Leia a seguir o texto de Tamoio Athayde Marcondes, presidente da Funarte, apresentado no “Ópera em pauta”, encontro realizado pelo Fórum Brasileiro de Ópera, Dança e Música de concerto, no Theatro Municipal de São Paulo, no último dia 25 de outubro
É importante reconhecer que a Funarte, enquanto órgão governamental de apoio às artes em âmbito federal, nunca desenvolveu uma política específica para a ópera, apenas iniciativas pontuais. A ausência de uma ação voltada para a ópera pode ser justificada por diferentes fatores. O primeiro, e talvez o mais decisivo, é que o setor pouco demandou em ações específicas em âmbito federal. Sabendo os teatros produtores vinculados a estados e municípios, podemos considerar compreensível que as políticas de fomento a tal manifestação artística ficassem a cargo dos órgãos governamentais aos quais os teatros produtores estão vinculados. Um segundo fator pode estar em uma desarticulação entre os diferentes e poucos teatros produtores, normalmente aqueles que mantêm corpos artísticos estáveis, mas que costumam elaborar suas temporadas de forma isolada. As eventuais trocas de produções e as ainda mais eventuais coproduções parecem ser práticas pontuais, com objetivos mais imediatos, quando poderiam se constituir numa estratégia mais consistente para oferecer mais espetáculos ao público e baratear suas produções.
Tais fatos nos fazem refletir e constatar que restringir o apoio à ópera ao fomento de estados e municípios é uma estratégia que acaba por não levar em consideração uma ampla cadeia produtiva nacional, através da qual será possível articular as produções locais, fazer a circulação de espetáculos e fomentar negócios, turismo, formação artística e cultural; inclusive em âmbito internacional.
Fatores internos também foram impeditivos para que a ópera ganhasse alguma atenção por parte da Funarte ao longo de suas mais de quatro décadas de atuação. Definida como uma linguagem artística do campo das artes cênicas, a ópera não recebeu a merecida atenção exatamente por articular diferentes linguagens artísticas, sendo a música o elemento fundamental e unificador que a distingue, por exemplo, do teatro dramático. Vinculada no âmbito da Funarte ao Centro de Artes Cênicas, a ópera acabou por submergir em meio a inúmeras ações voltadas para o teatro e para o circo, sem o olhar diferenciado que faz por merecer. Tal diagnóstico se revela ainda mais preciso ao constatarmos que as poucas iniciativas voltadas para a ópera na Funarte partiram não do Centro de Artes Cênicas, mas do Centro da Música. Destaco aqui duas.

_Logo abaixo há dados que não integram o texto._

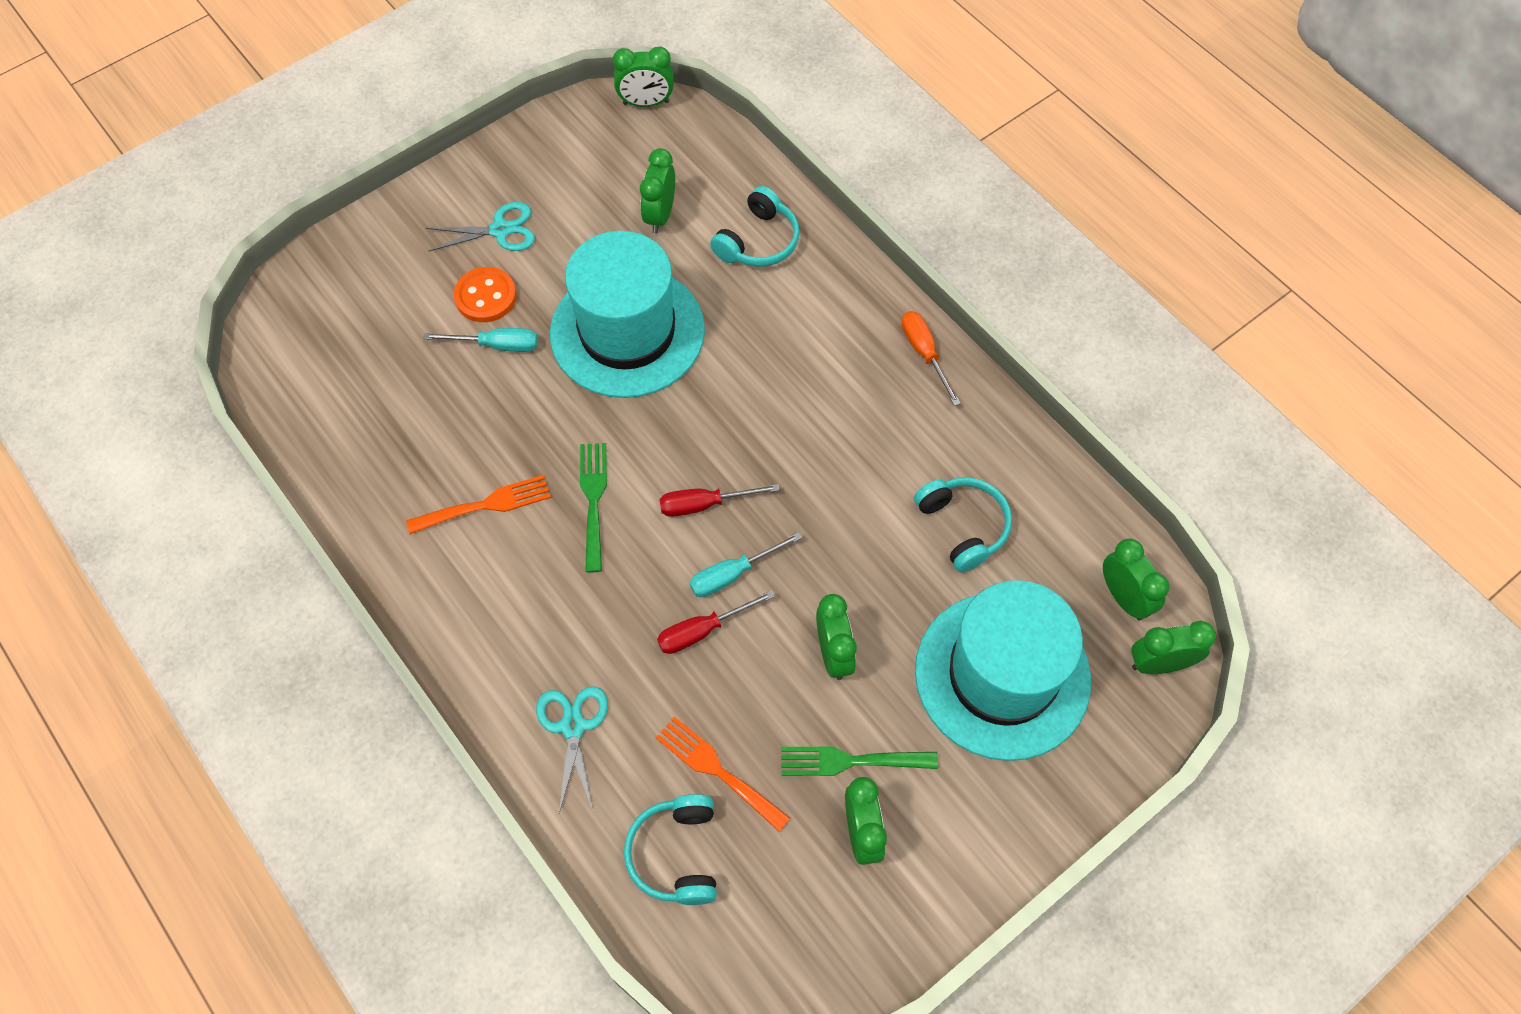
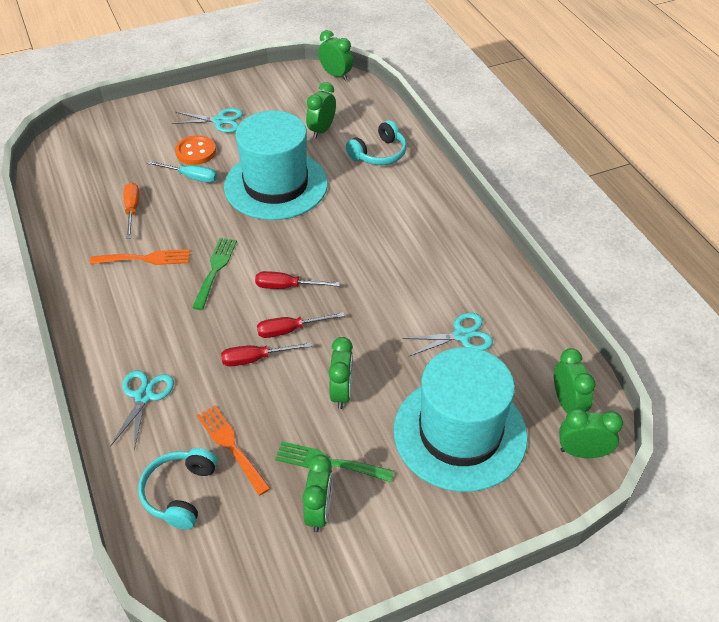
camera: 15 degrees right, 15 degrees down
(646, 103) = (336, 75): green clock -> green clock turned 150 degrees counterclockwise
(733, 574) = (290, 330): turquoise screwdriver -> red screwdriver
(924, 353) = (468, 232): orange screwdriver -> orange screwdriver (132, 210)
(963, 526) = (461, 335): turquoise headphones -> turquoise scissors

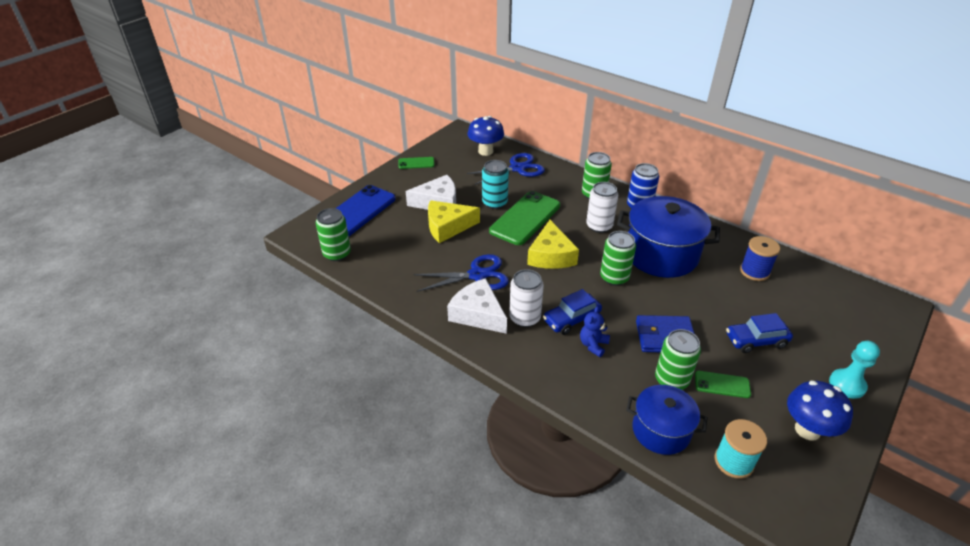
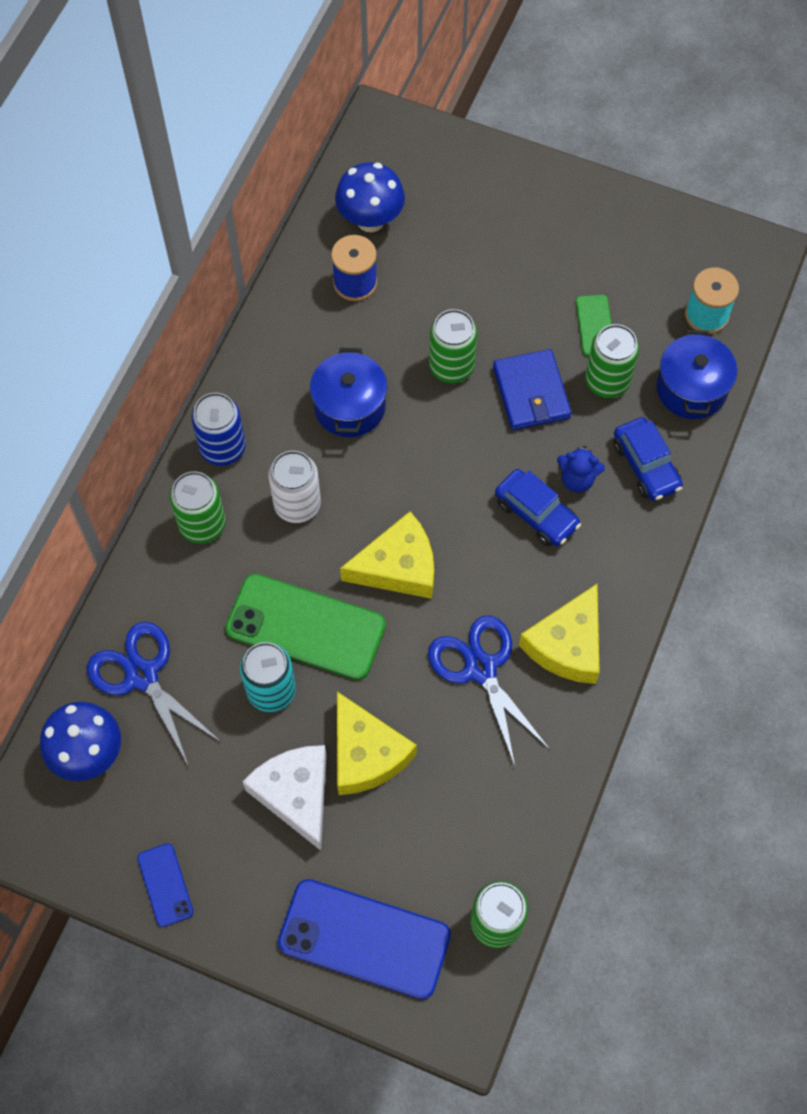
camera: 105 degrees left, 25 degrees up
(416, 163) = (165, 885): green phone -> blue phone
(478, 314) = (567, 644): white cheese -> yellow cheese
(525, 318) = (554, 577): white can -> none
(614, 277) = (425, 467): green can -> green can (451, 366)
(661, 254) = (349, 407): blue pot -> blue pot, size x0.60
(756, 341) = (503, 286): blue car -> blue car (646, 465)
(807, 430) = (633, 241): blue mushroom -> blue mushroom (370, 220)
(847, 384) = (547, 195): turquoise pawn -> none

A primeira foi voltada para a obra do compositor Carlos Gomes, com a publicação das reduções para piano de suas principais óperas em 1986 e a editoração de partituras, partes instrumentais e gravações a partir de 1996. A segunda iniciativa a destacar foi voltada para a produção contemporânea, com a organização da Bienal Ópera Atual, em 2016, uma proposta não respaldada por uma política institucional, que infelizmente ficou em uma única edição.
O que posso então propor, como presidente da Funarte, para que tenhamos uma política para o setor? A primeira iniciativa é me colocar à disposição para ouvir as propostas. A segunda é, a partir de uma interlocução objetiva e propositiva com o Fórum que representa o setor, trabalhar para estabelecer uma política pública duradoura, com iniciativas que possam contribuir não só para o desenvolvimento do mercado profissional da ópera no Brasil, mas também fomentar iniciativas pedagógicas e formadoras que qualifiquem novos profissionais e atraiam novos públicos.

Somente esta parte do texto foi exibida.